Prešeren Theatre Kranj has already begun preparations for the 56th Week of Slovenian Drama, which, as tradition dictates, will open on World Theatre Day, 27 March.
At a press conference, Prešeren Theatre Kranj managing director Rok Bozovičar, festival programme selector Zala Dobovšek and assistant to the director Nika Leskovšek introduced the programme of the 56th Week of Slovenian Drama, the central festival for productions based on Slovenian drama texts which the Prešeren Theatre Kranj organises with the support of the Ministry of Culture of the Republic of Slovenia and the City of Kranj.
"The 56th Week of Slovenian Drama will bring a selection of the best and most artistically incisive theatre productions of the past year and many accompanying events. With its focus on outstanding drama creativity, the festival’s 56th edition will be another celebration of Slovenian drama," said Bozovičar.
Theatre scholar and assistant professor at the Department of Dramaturgy and Performing Arts at the Academy of Theatre, Radio, Film and Television of the University of Ljubljana (UL AGRFT), Zala Dobovšek, served as the selector for this year’s festival. Throughout the last year, she saw 64 productions based on Slovenian drama scripts that premièred in 2025, produced by both institutional theatres and by independent producers, in Slovenia and abroad.

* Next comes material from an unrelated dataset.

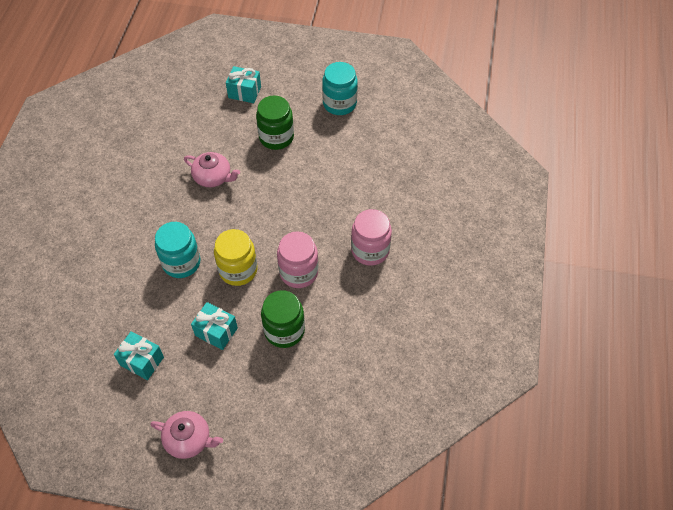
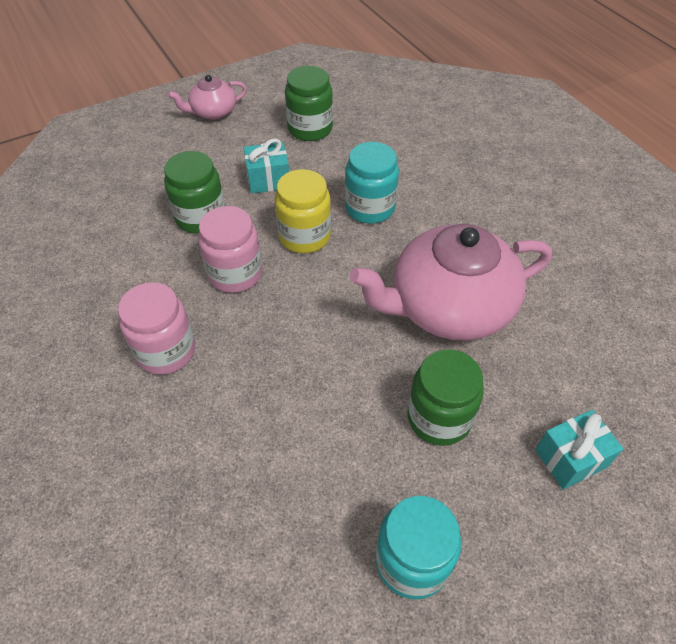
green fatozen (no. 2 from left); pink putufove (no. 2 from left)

After a year of closely following the latest theatre productions, Dobovšek estimates in her report that "a detailed (comparative) analysis of these events reveals plenty, perhaps even everything. These aren’t just artistic projects, they are always aesthetic manifestations of actual, existing, but often still invisible and unarticulated tensions, inequalities and complacency that leave their mark on our performing scene (and, of course, on our society at large). In terms of programming and concepts, 2025 demonstrated exceptional engagement and activism, with a lot of responsibility, sensitivity and boldness in research and experimentation."
Dobovšek included seven productions in the Competition Programme and five productions in the Accompanying Programme.
As she describes in her report, "Of the 64 productions, 53 were conceived using the principles of devised theatre. They were based on carefully selected documentary materials, texts created during the process, textual materials, and hybrids of original dramas and their reinterpretations. Undoubtedly, the selected documentary theatre productions not only thematise but also critically and courageously open the sensitive spots of our lives: they are principled in their unveiling of the deliberately overlooked aspects of history, they dig into the dehumanisation of the local positions of power, and without reservations speak about war as a sick perversion that unfolds in front of our eyes. These are the productions that are primarily marked by responsibility in the noblest sense of the word: responsibility to the world materialised through the responsibility of art towards society, when the majority ‘uses’ its power to speak about minorities, when it ‘uses’ public space for the stories that were pushed out of this space. These are productions that don’t flee from (collective or individual) discomfort because this discomfort is the only way to move forward and outward."